So nothing responds unless I have a wire directly from the battery to B+ on the alt. I may have misread what you’re saying… there is gauge (12 or 10ga best guess) wire attached to the B+ in the alternator wire group (shown in my later pic post). This wire goes into the harness and out into the ether far all I know (yet). The culprit roasted wire appeared to be 12ga, directly from the battery to the alternator. This wire was attached outside of the harness and alt wire group. The cause looks to be where the metal retaining clips cut through the insulation and it grounded there, resulting in the melt. Again, this particular wire looks to be added after the fact. Without this wire, wired direct from battery to B+, the car is a brick. When I touched a new wire here everything lit up and (appeared) to run an normal though I did not turn the engine over. -
Here is a start… I’ll need to scrape some melted tape off to get better colors, this poor thing is pretty beat/hacked up. I don’t KNOW if its a CA vehicle, but it does appear that its in the very last group of ‘02s made. I am in SC and it has been in state for 20 years or more as far as I can tell… but I suppose thats anecdotal and less factual. Any emission’s equipment appears to have been stripped. If there are telltale parts that might be left behind to tell me if its a CA vehicle I can look for them.
Pictures:
cardboard backed pic is the alternator group. Green circle connected to the starter solenoid. Blue circle to B+ on alt, yellow circle is a three wire plug to the alt… says these should lead to the regulator but I have not tracked that down yet. Red circle definitely looks like it should be plugged in somewhere but it was not plugged in when I got to it.
pic with single red wire is part of the culprit. The (now bare) wire was crimped in with the wire you see. It ran from battery + to the B+ and was affixed to the outside of the alternator group. The red wire you see (still in fine shape) appears to run to the circled relay which I can best figure is maybe the fanfare relay?
Next pic is the same culprit wire (red circle) and the wire (green circle) that appears to run to the ignition switch. You can make out the large gauge red wire that runs to the starter just above the battery.

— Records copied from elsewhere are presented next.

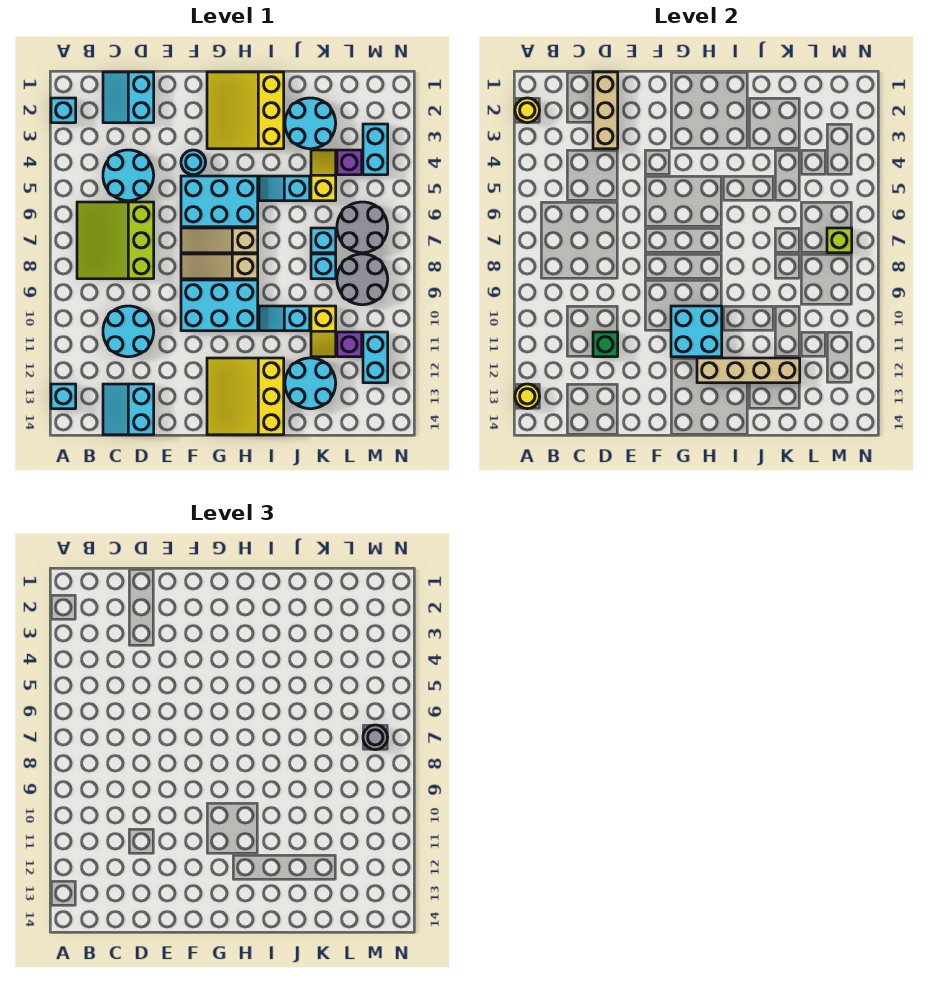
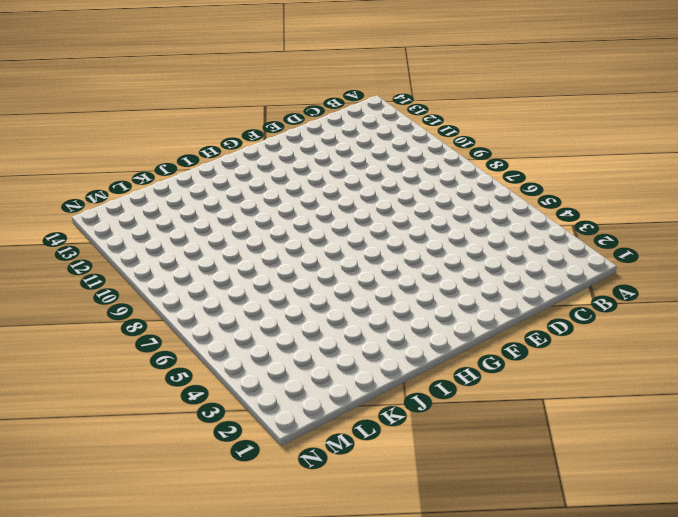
none -> cyan brick A2 level 1
none -> cyan brick A13 level 1
none -> lime slope B6:D8 level 1 top D
none -> cyan slope C1:D2 level 1 top D

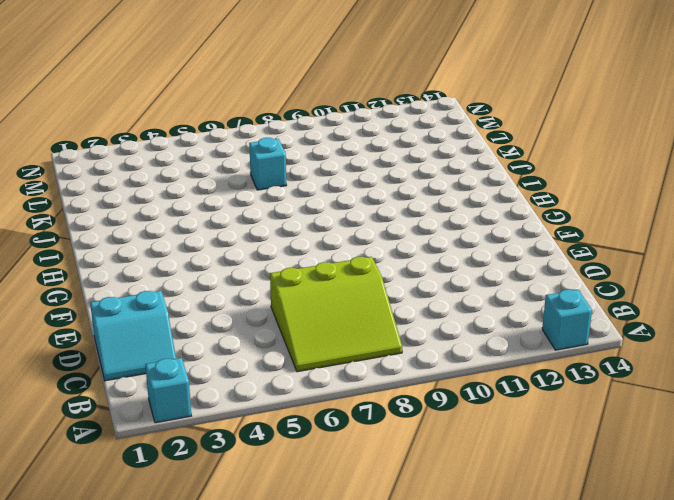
none -> cyan round brick C4:D5 level 1
none -> cyan round brick C10:D11 level 1
none -> cyan slope C13:D14 level 1 top D
none -> cyan round brick F4 level 1

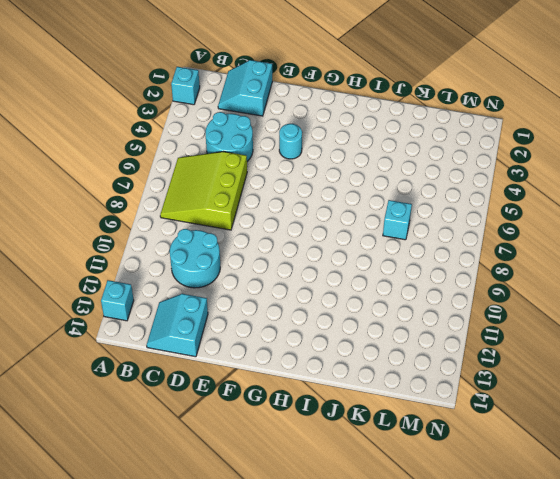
none -> cyan brick F5:H6 level 1
none -> tan slope F7:H7 level 1 top H
none -> tan slope F8:H8 level 1 top H
none -> cyan brick F9:H10 level 1

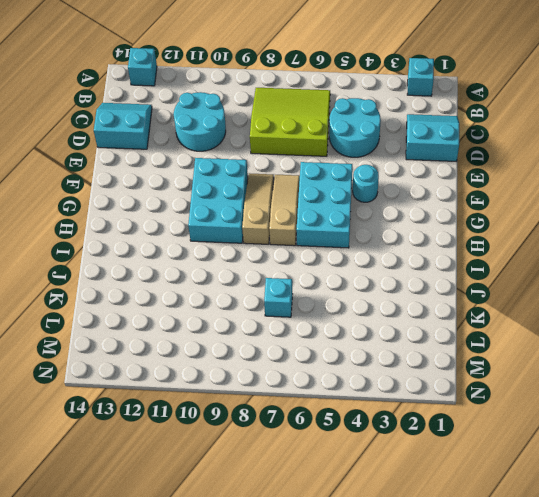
none -> yellow slope G1:I3 level 1 top I
none -> yellow slope G12:I14 level 1 top I
none -> cyan slope I5:J5 level 1 top J
none -> cyan slope I10:J10 level 1 top J

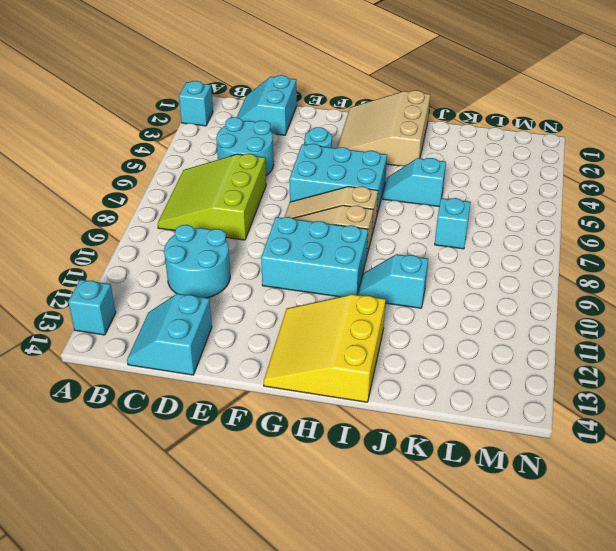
tan slope G1:I3 level 1 top I -> yellow slope G1:I3 level 1 top I
none -> cyan round brick J2:K3 level 1
none -> cyan round brick J12:K13 level 1
none -> yellow slope K4:K5 level 1 top 5
none -> cyan brick K8 level 1

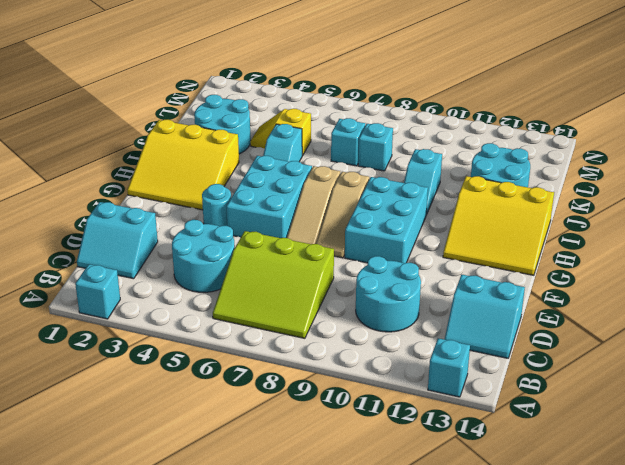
none -> yellow slope K10:K11 level 1 top 10
none -> purple brick L4 level 1
none -> grey round brick L6:M7 level 1
none -> grey round brick L8:M9 level 1

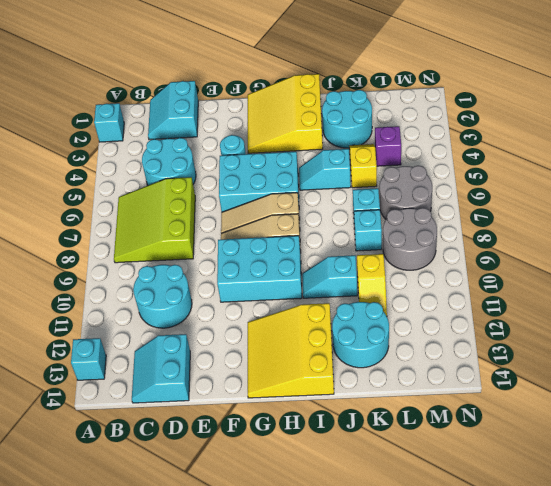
none -> purple brick L11 level 1
none -> cyan brick M3:M4 level 1
none -> cyan brick M11:M12 level 1
none -> yellow round brick A2 level 2

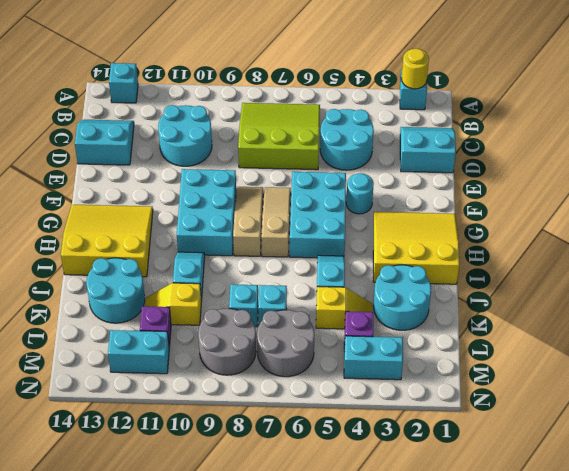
none -> yellow round brick A13 level 2
none -> tan brick D1:D3 level 2
none -> green brick D11 level 2
none -> cyan brick G10:H11 level 2

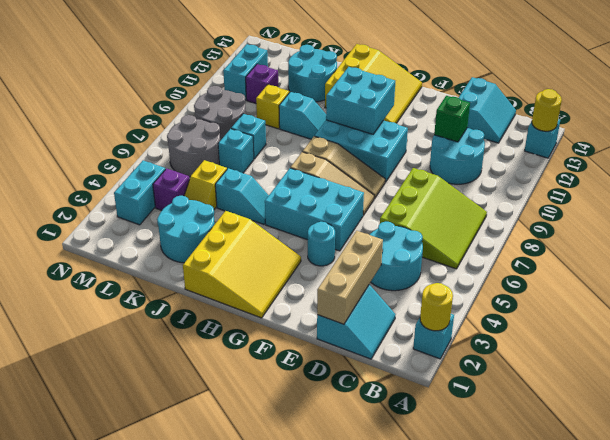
none -> tan brick H12:K12 level 2
none -> lime brick M7 level 2
none -> grey round brick M7 level 3

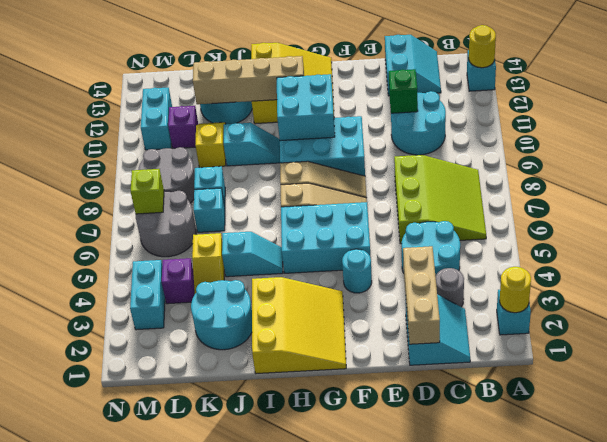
grey round brick C3 level 1 -> grey round brick M7 level 3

Note the paltry green wire (by purple line) that grounds alternator. The blue circle is the alternator group Ive cut the sleeve from around.
last pic is just an overhead shot, to see whatever can be seen. Im trying not to be too forceful moving things around and everything seems so fragile.
dang thing runs and drives great but the body is a hopeless mess. Not really sure of my goal just yet, at the moment just learning and enjoying and trying not to dump a mint into ‘fixing it up’ before I have a solid grasp of what I have gotten myself into.
Cheers and thanks!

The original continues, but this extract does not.